Naquela primeira edição, a Exposicion Internationale d’Automobiles reuniu 220 expositores em uma área de mais de 6.000 metros quadrados. O espaço logo deu lugar a outro mais adequado: em 1901 o Salão de Paris — como se tornaria conhecido — ganhava o Grand Palais, que seria usado por 60 anos. Ainda assim faltou espaço para veículos pesados, que em 1906 passaram a ser mostrados na área externa. Após uma interrupção em 1909 o evento retomou a periodicidade anual, mantida até a eclosão da Primeira Guerra Mundial.
Imagens históricas do Salão de Paris, realizado por 60 anos no Grand Palais
Após o conflito ele voltava a se realizar em outubro de 1919, pouco antes do Salão de Londres, e trazia a novidade da área de avaliações para o público — para a qual a Citroën destinou nada menos que 50 carros. Fabricantes dos Estados Unidos também estavam presentes àquela edição, que contou com 664 expositores e apresentou o luxuoso Hispano-Suiza H6. Na década seguinte, embora sem edições em 1920 e 1925, o salão reuniu estandes luxuosos, festas de gala nas inaugurações e festivais de música. Em 1929 já eram 1.339 expositores. No ano seguinte, o enorme Mercedes-Benz 770 era um destaque.
Então vieram os efeitos da Grande Depressão, causada pela quebra da bolsa de valores de Nova York, e o mercado sentiu.

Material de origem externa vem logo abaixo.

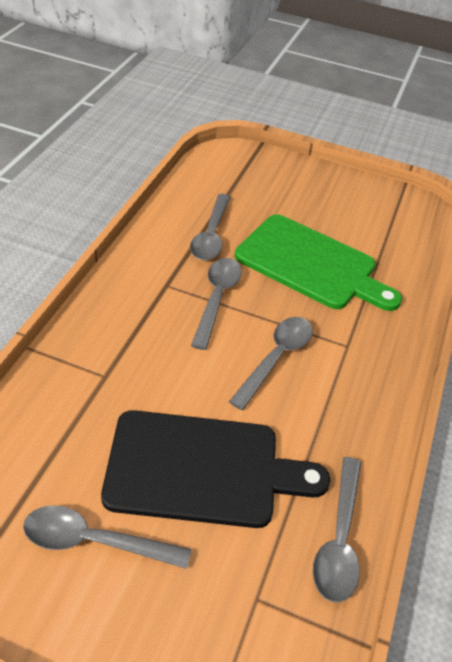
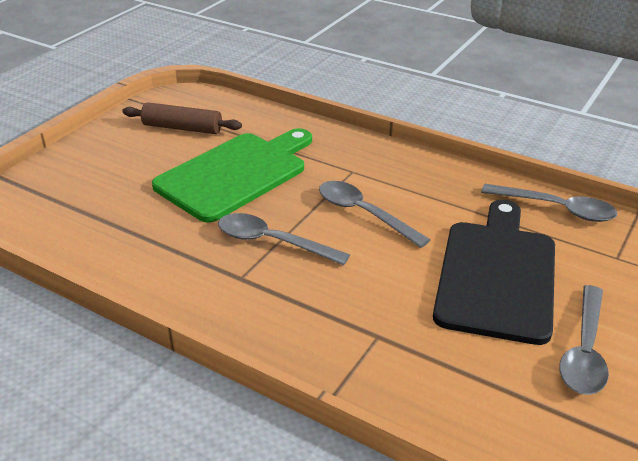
camera: 75 degrees left, 10 degrees down
(211, 235) = (164, 235): grey spoon -> none
(371, 221) = (182, 128): none -> brown rolling pin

Naquela década eram lançados no evento carros de grande importância histórica, como Citroën Traction Avant e Tatra T77 (1934). Outras novidades foram o Renault Celtaquatre em 1933; o aerodinâmico Voisin 135 Aérodyne no ano seguinte; o excêntrico Delahaye 135 e o Peugeot 402 em 1935; Lancia Aprilia e Peugeot 302 um ano depois; Renault Juvaquatre em 1937 e, no ano seguinte, o Delahaye 135 Figoni & Falaschi cupê. Ao fim dos anos 30, a Segunda Guerra Mundial fez cessar todos os salões do gênero.
O pioneiro Citroën de tração dianteira, o enorme Mercedes 770, o
extravagante Delahaye e o Aprilia, lançados no evento nos anos 30
Encerrado o conflito, o evento voltava a se realizar em outubro de 1946 — o primeiro na Europa — com uma curiosidade: em tempos de reconstrução física e econômica do continente e escassez de matéria-prima como o aço, o público em geral não podia comprar os automóveis expostos, a menos que obtivessem uma autorização do governo. Mesmo assim, 810 mil visitantes foram ao Grand Palais naqueles 10 dias.

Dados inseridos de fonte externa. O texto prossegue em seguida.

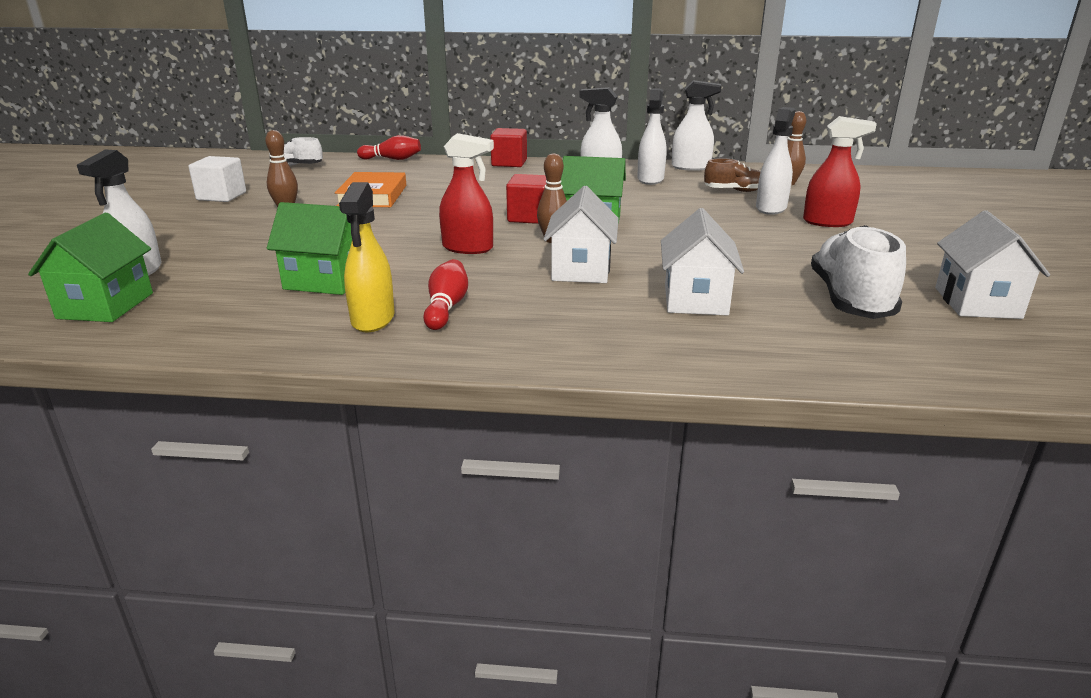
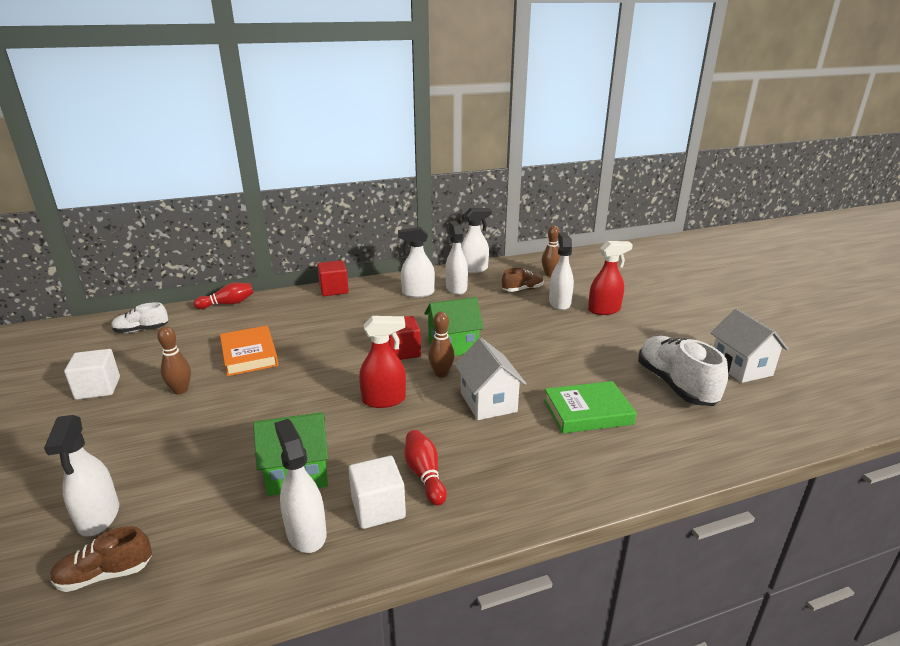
camera: 25 degrees left, 0 degrees up
(106, 306) = (105, 574): green house -> brown shoe
(288, 320) = (306, 533): none -> white spray bottle
(373, 319) = (378, 508): yellow spray bottle -> white cube
(695, 299) = (587, 412): white house -> green book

A indústria ainda começava os projetos de novos carros, que chegariam em quantidade apenas na edição de 1948, com o 2CV da Citroën, o 203 da Peugeot e o Vedette da Ford francesa. Um ano depois vinha o Ferrari 166 Inter, primeiro modelo de rua da marca de Maranello; em 1951, o Simca Aronde e o Mercedes 220/300, o carro do chanceler alemão Adenauer; no ano seguinte, as linhas elegantes do Karmann-Ghia da Volkswagen dominavam a cena.
Do popular Citroën 2CV ao primeiro Ferrari de rua, passando pelo Peugeot
203 e o Mercedes 170 S, carros variados estrearam no pós-guerra
Espaço e visitação cresceram na década de 1950, em que fabricantes de toda a Europa e também de outros continentes fizeram do salão um dos mais relevantes do mundo. Em 1953 já eram 80.000 m² ocupados e, um ano mais tarde, o evento atingia um milhão de visitantes, que viram os lançamentos do Simca Vedette e do luxuoso Facel-Vega HK 500. Em 1955 era a vez do inovador Citroën ID/DS, do Peugeot 403 e até de um norte-americano, o Lincoln Mark II.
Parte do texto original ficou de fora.